#WHM Candida Höfer
We’ll be tapping our incredible archives in support of Women’s History Month and International Women’s Day and posting interviews from our Women issue throughout the month of March.
Candida Höfer room to breathe
Why do you shoot interiors and not exteriors? What is it about the inside of buildings that draws you to them?
Sometimes I do exteriors. I don’t follow any dogma. Exteriors are vast. Interiors are just more concentrated. That is what draws me in.
What is it about photography that makes you keep doing it?
I just like making images. For me, photography is the best way to make images.
How do you take a ‘portrait’ of a space? What is it about your approach that makes these images portraits?

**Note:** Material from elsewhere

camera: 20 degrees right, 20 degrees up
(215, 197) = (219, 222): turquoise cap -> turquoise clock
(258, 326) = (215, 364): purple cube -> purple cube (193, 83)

Experience has taught me which positions I like to take. I go into the space, I take a photograph, and then I go into the lab and look at the print. I work on the image until I feel it is right; then the ‘portrait’ is ready.
Why do you (occasionally) choose to use sculptures of people in your photographs, but not people?
I am not quite sure what sculptures you are referring to, perhaps The Burghers of Calais? This was a project in which I wanted to show how the sculptures have been placed into different settings and how they related to those settings. It was not about people looking at them.
You completed a photo series in the 1970’s of habituated spaces that focused on patterned wallpaper but included people; for instance, one is of what appears to be a dining room and another is of a restaurant. What are the origins of this series and why haven’t you done a similar project?
I am not sure that I focused on the wallpaper. I know I tried to focus on the people – Turkish workers in Germany – and their environment, living rooms, restaurants, shops. In the course of this project I realized two important things: that I feel uneasy when I intrude upon people and how important the physical spaces in which people meet are to me.
How do you choose whether to shoot analogue or digital? Does your preference go in phases or does it vary from space to space?
It varies from camera to camera. Now that digital cameras have reached such an exceptional quality, I almost exclusively use digital cameras.
You show incredible attention to small architectural details that indicate familiarity with the subject. Have you studied architecture or have you just learned how to look at a room through your photography?
I have always been interested in architecture. The rest is the medium: photography allows us to look at the details.
By removing people, you remove timestamps, such as clothes that could date the photographs. Was this something that was calculated or did that sense of timelessness emerge organically from your exclusion of people?
My interest is in the time of the space. Spaces carry their own time, which may be different from the time of the people who use the space. Nevertheless, this does not render spaces timeless.
What is it about a space that draws you in?
It depends on the space, just as a portrait depends on the face: sometimes the eyes, sometimes the mouth, sometimes the eyebrows ...
Do you consider the history of a room or space before you photograph it?
I do some reading, talk to people… but in the end I can only show what I actually see in the space.
Looking back, why do you choose to photograph interiors nearly exclusively? Do you like the cohesion in your work or do you long for further exploration?
Interiors are an inexhaustible resource; there are still so many places I want to see.
What does the phrase ‘psychology of social architecture’ mean? This phrase is often used to describe what it is you photograph, but what does it mean to you?
If I remember correctly, I myself have not used that phrase. I suppose it means that people develop a relationship with places and perhaps the spaces with them.
Your work is said to be very conceptual, influenced by the work of your teachers, Bernd and Hilla Becher. What is the concept that you are trying to access with your photographs? How does the influence of the Bechers come through in your work?
I like to leave the answers to those questions to the professionals. To me whatever is in the image is my concept.
What do you hope is the impact your photographs have on the photography world and the world overall?
That people take some time to look at my images.
Why did you make the decision to take more minimalistic approach? How did that change come about?
As you have observed already, I have an attachment to details that – I increasingly felt – deserved its own image. And it helps that this kind of work – while it demands the same amount attention – demands less organization. But I still like doing it both ways.
What motivates your desire to simplify your work?
Practicality. I like to travel and sometimes it is easier to travel just with a hand-held camera.